7 Ways To Care For Your Skin After Shaving and Waxing
While it is far smarter to avoid the things that cause irritation and sensitivity when shaving or waxing (our guide should help you to avoid any future red bump situation this summer), sometimes an at-home wax turns out badly, an emergency shave goes haywire, or a Yelp recommendation steers you into a seriously dodgy wax session. Here’s what the experts have to say about ensuring your hair-free area stays smooth and irritation-free:
Put moisture back into your skin as soon as you finish shaving, says NYC-based dermatologist Dr. Whitney Bowe. “You want to trap the moisture in right away, so use something like a coconut oil or moisturizers that contain soothing ingredients like colloidal oatmeal or ceramide.”

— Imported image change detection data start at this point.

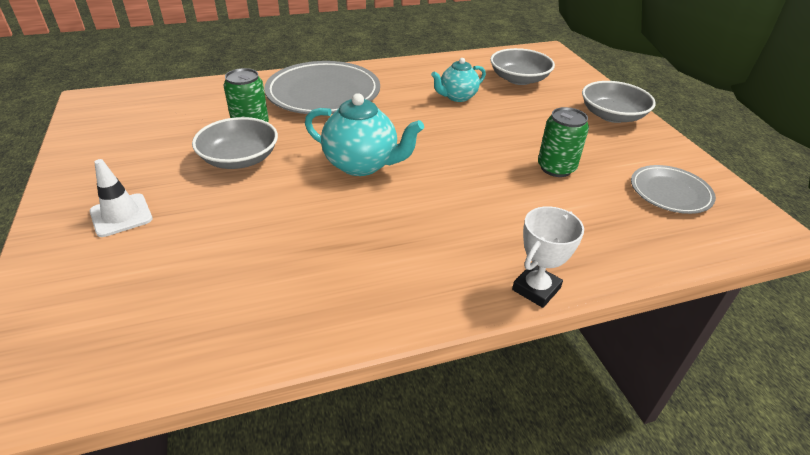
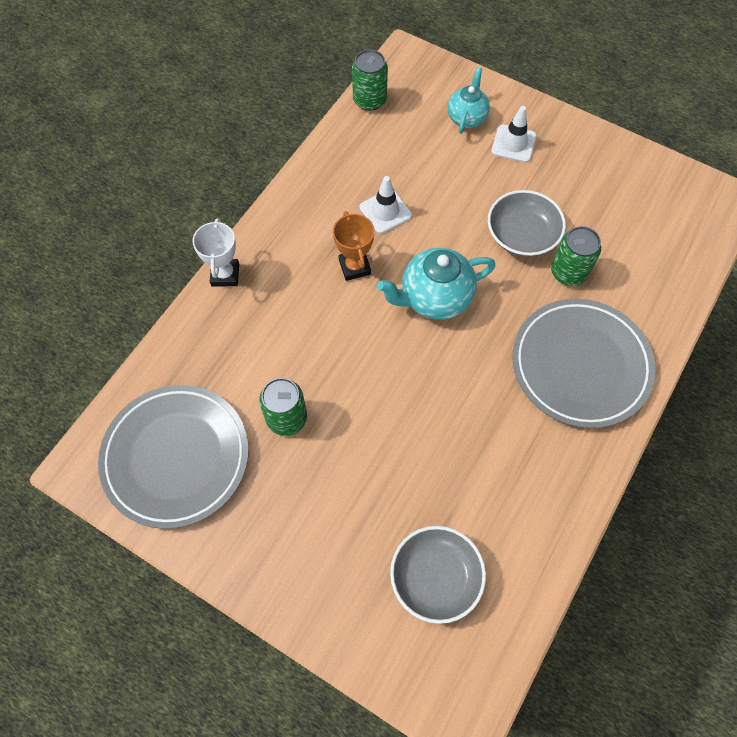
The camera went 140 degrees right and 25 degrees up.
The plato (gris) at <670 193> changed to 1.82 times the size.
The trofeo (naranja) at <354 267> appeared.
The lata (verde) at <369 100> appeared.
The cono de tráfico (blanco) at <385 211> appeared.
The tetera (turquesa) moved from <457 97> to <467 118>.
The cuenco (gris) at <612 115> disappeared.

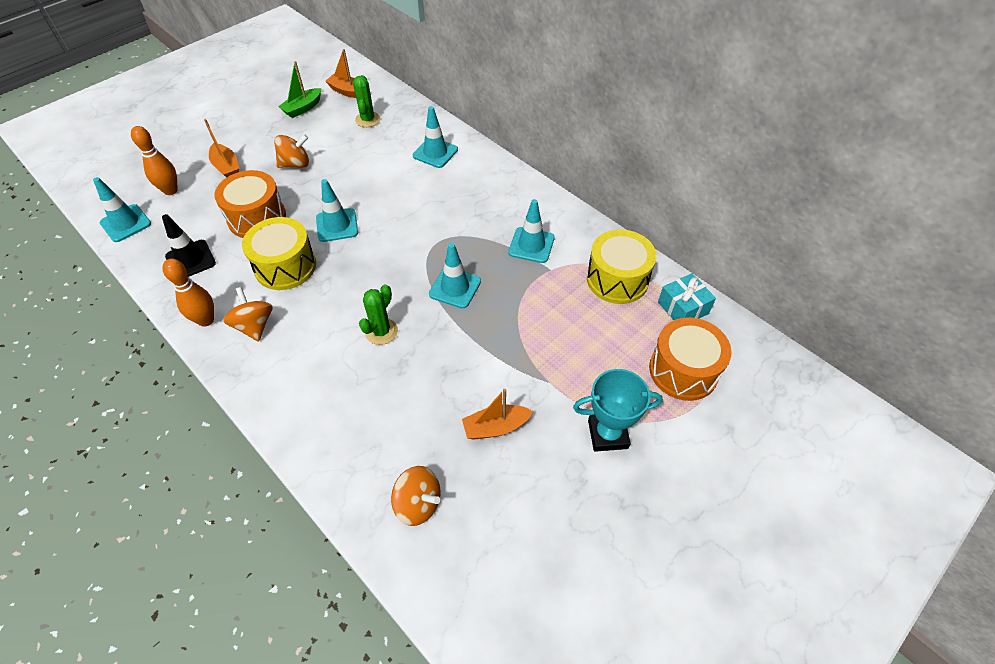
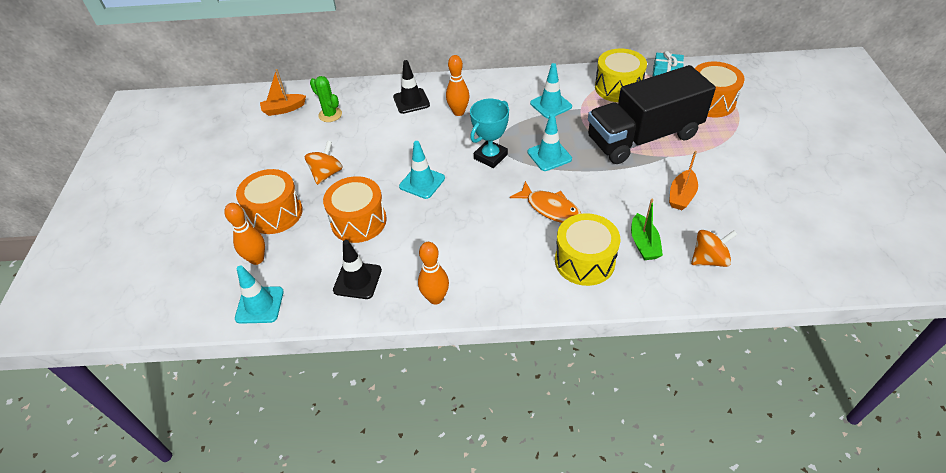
The camera went 45 degrees left and 5 degrees down.
The barco (naranja) at <226 167> was replaced by the tambor (naranja) at <275 213>.
The cono de tráfico (turquesa) at <435 153> became the cono de tráfico (negro) at <411 101>.
The bolo (naranja) at <458 112> appeared.
The trofeo (turquesa) moved from <608 434> to <490 157>.
The cactus (verde) at <381 331> was replaced by the pez (naranja) at <550 208>.
The tambor (amarillo) moved from <285 266> to <584 261>.
The camión (negro) at <643 137> appeared.
The barco (verde) moved from <303 108> to <643 244>.
The peonza (naranja) at <254 326> disappeared.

“There’s no hard science behind it, but when your skin gets too hot, the pores tend to swell, and that can lead to clogging and an acne-like reaction,” says Dr. Bowe. “Having a lukewarm or cooler rinse after you shave is a better idea.”
SOOTHE WITH POWDER
If you are feeling tender, raw, or sensitive after a wax, Dr. Bowe offers an easy solution: “Sprinkling some baby powder on the area can be really soothing."
NO HOT TUBS
“Stay away from saunas, whirlpools and baths for the next two days. Try a cool shower instead,” says Tanya Lisitsa from The Wax Shop.
WORK OUT BEFORE YOU WAX
Depending on the waxing zone, any movement or tight clothing around the area is going to aggravate it, causing read bumps. “It’s best to not exercise after you’ve had a wax or wear really tight clothing around the affected area,” says Lisitsa.
SOOTHE THE SKIN
If your skin is tender one to two days afterwards and you feel like you got a burn, Dr. Bowe suggests using a mild one percent cortisone cream on the affected area.
VISIT THE PROFESSIONALS
However, if you are still experiencing tenderness and burnt skin three to four days afterwards, it could be more serious. “That might signify an infection. So if you’ve actually ripped off the top layers of your skin, you are predisposed to getting a staff or strep infection,” Dr. Bowe says. “If you are still experiencing redness, tenderness, crusting or pain a few days following, you should see your dermatologist to get a culture taken and make sure it’s not infected.”